That's another patch, of course, and given that this series is rather
big already, I'm not sure about asking for it to be done in the context
of this work.

I can do it myself, either right now or after this series is merged
(for the sake of not making rebasing 60 patches more complicated than
it must be already, for you :-D).

Let me know what you think.

Regards
Jürgen Groß May 31, 2019, 4:44 p.m. UTC | #5
On 31/05/2019 17:52, Dario Faggioli wrote:
> On Tue, 2019-05-28 at 12:33 +0200, Juergen Gross wrote:
>> Instead of having a full blown scheduler running for the free cpus
>> add a very minimalistic scheduler for that purpose only ever
>> scheduling
>> the related idle vcpu.

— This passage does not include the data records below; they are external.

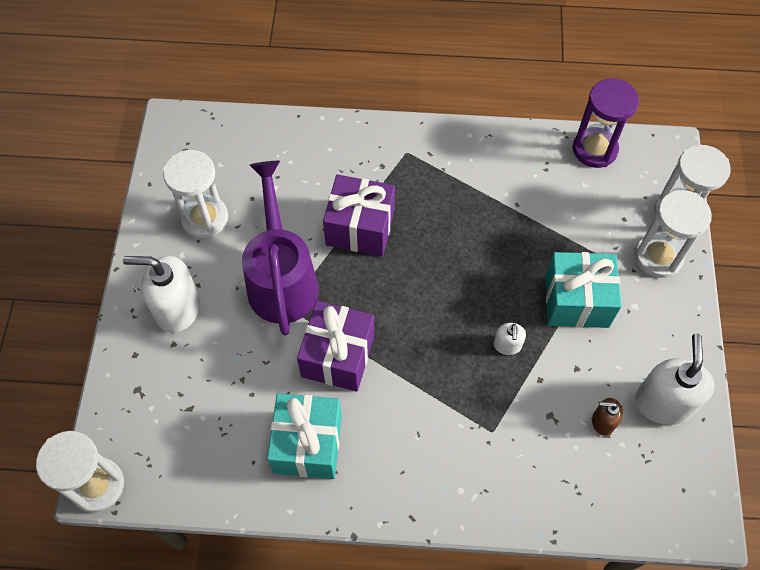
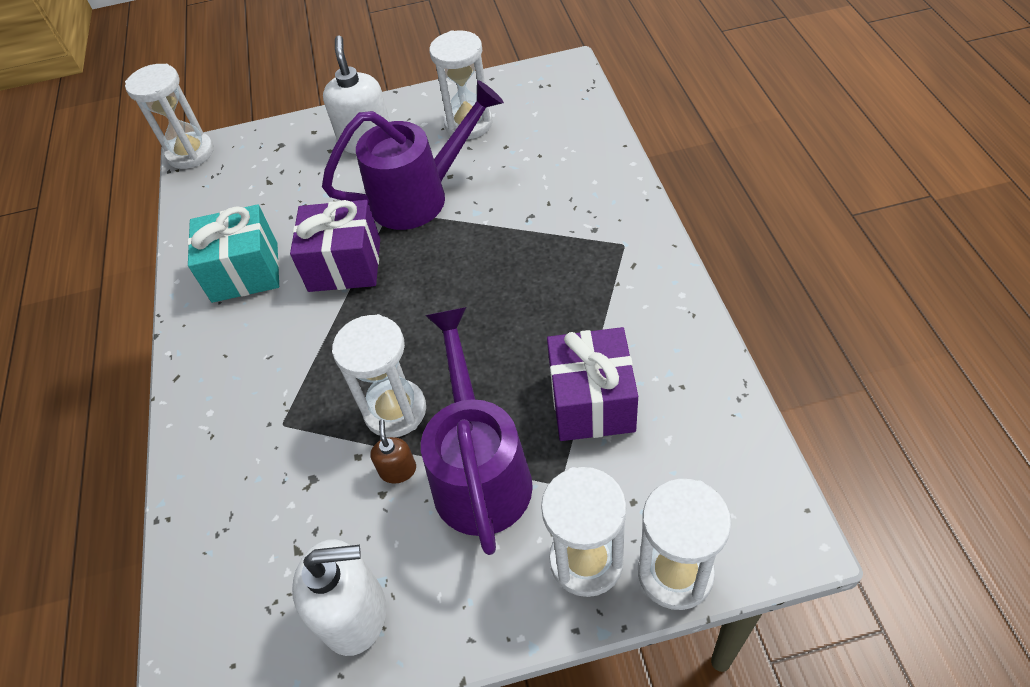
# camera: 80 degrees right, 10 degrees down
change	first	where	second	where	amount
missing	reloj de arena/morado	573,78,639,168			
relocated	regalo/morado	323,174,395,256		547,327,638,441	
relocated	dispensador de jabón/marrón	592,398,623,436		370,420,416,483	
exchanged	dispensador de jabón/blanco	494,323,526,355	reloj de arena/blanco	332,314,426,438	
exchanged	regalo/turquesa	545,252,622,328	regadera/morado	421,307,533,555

This has the big advantage of not needing any
>> per-cpu, per-domain or per-scheduling unit data for free cpus and in
>> turn simplifying moving cpus to and from cpupools a lot.
>>
>> As this new scheduler is not user selectable don't register it as an
>> official scheduler, but just include it in schedule.c.
>>
>> Signed-off-by: Juergen Gross <jgross@suse.com>
>> ---
>> V1: new patch
>> ---
> 
>> --- a/xen/common/schedule.c
>> +++ b/xen/common/schedule.c
>> @@ -83,6 +83,57 @@ extern const struct scheduler
>> *__start_schedulers_array[], *__end_schedulers_arr
>>  
>>  static struct scheduler __read_mostly ops;
>>  
>> [...]
>>
>> +static void *
>> +sched_idle_alloc_vdata(const struct scheduler *ops, struct
>> sched_unit *unit,
>> +                       void *dd)
>> +{
>> +    /* Any non-NULL pointer is fine here. */
>> +    return (void *)1UL;
>> +}
>> +
> I think the proper thing to do, here, would be to convert alloc_vdata()
> to PTR_ERR() & IS_ERR().
> 
> That's another patch, of course, and given that this series is rather
> big already, I'm not sure about asking for it to be done in the context
> of this work.
> 
> I can do it myself, either right now or after this series is merged
> (for the sake of not making rebasing 60 patches more complicated than
> it must be already, for you :-D).
> 
> Let me know what you think.

There is only one place left where alloc_vdata is being called for the
idle scheduler, and that is sched_init_vcpu() of an idle vcpu.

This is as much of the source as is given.